Bug #8386

OpenSSL thread safety

Added by Dirkjan Bussink about 2 years ago. Updated about 2 months ago.

[ruby-core:54900]
Status:Closed
Priority:Normal
Assignee:Martin Bosslet
ruby -v:trunk Backport:1.9.3: UNKNOWN, 2.0.0: UNKNOWN

Description

As some might know, Rubinius uses a lot of MRI's C extensions that are part of stdlib and ships them as well. Rubinius however does not have a GIL, so thread safety issues in C extensions are much more important.

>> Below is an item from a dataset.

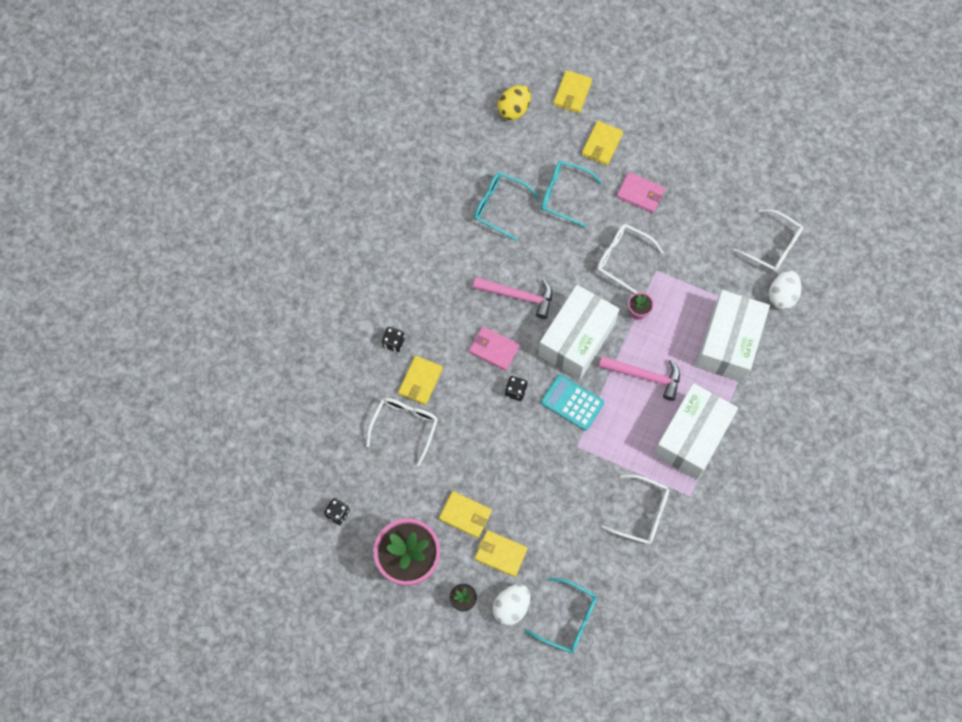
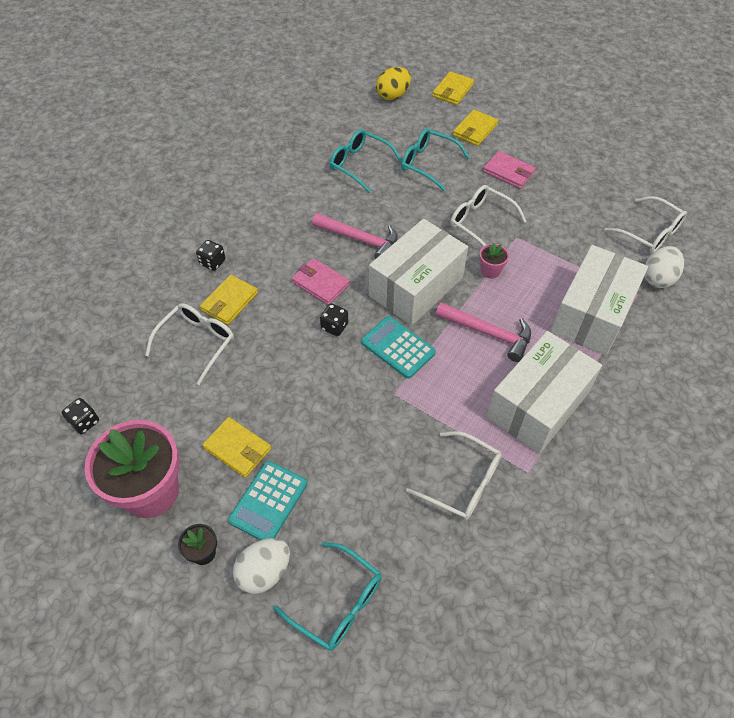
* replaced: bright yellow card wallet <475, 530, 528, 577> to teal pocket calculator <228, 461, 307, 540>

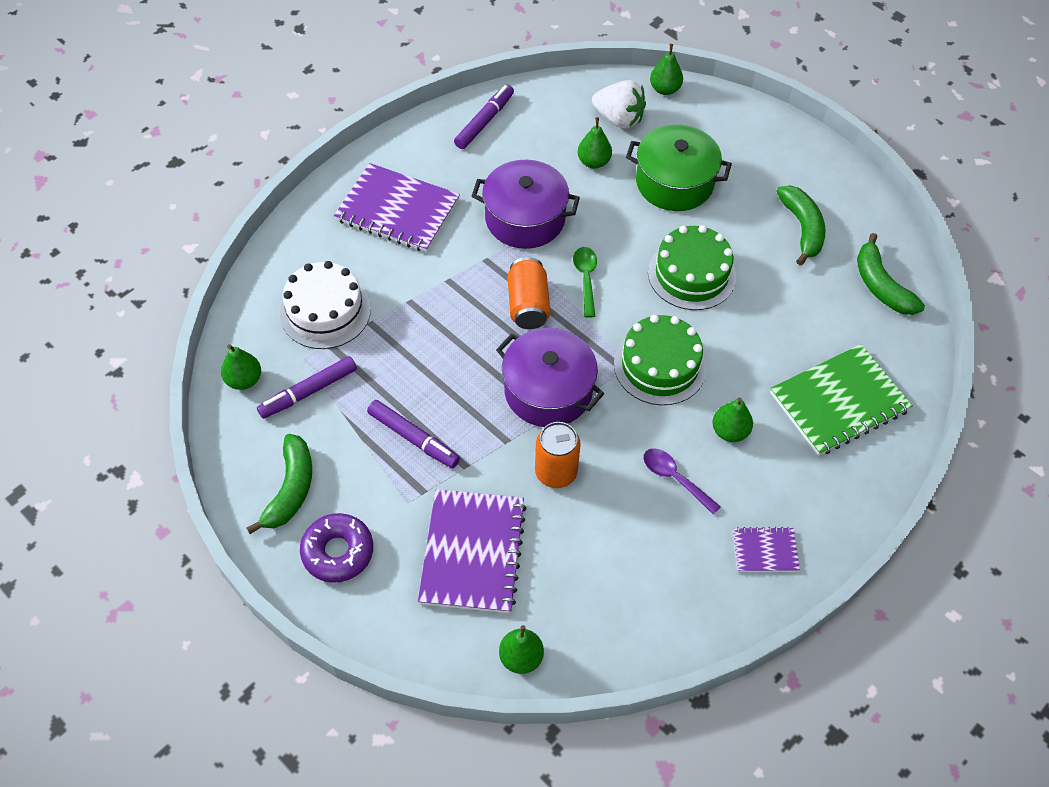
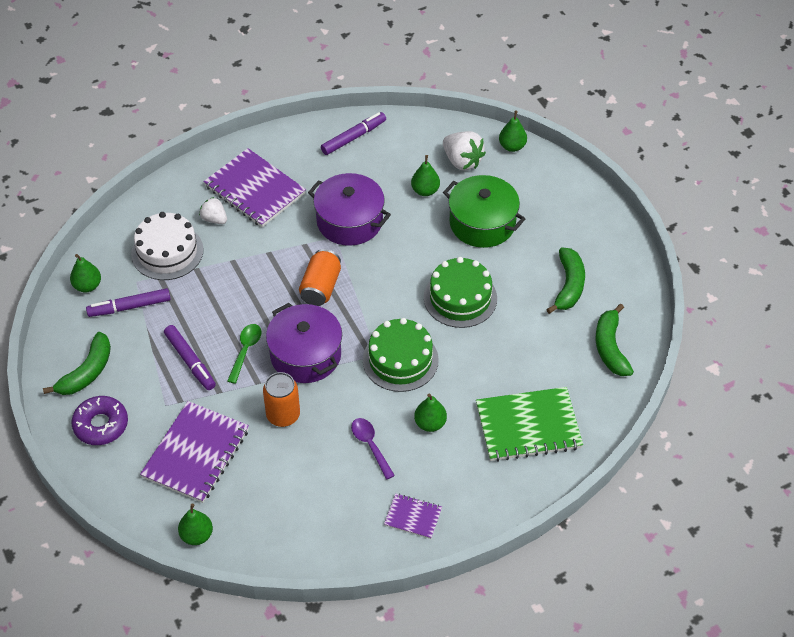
* moved: green spoon <573, 247, 597, 318> to <227, 324, 261, 384>
* added: pure white strawberry <199, 197, 227, 224>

This patch fixes a thread safety issue in the OpenSSL extension, to allow for it being used in a concurrent scenario. This follows from the documentation of OpenSSL:

  1. Is OpenSSL thread-safe?

Yes (with limitations: an SSL connection may not concurrently be used by multiple threads). On Windows and many Unix systems, OpenSSL automatically uses the multi-threaded versions of the standard libraries. If your platform is not one of these, consult the INSTALL file.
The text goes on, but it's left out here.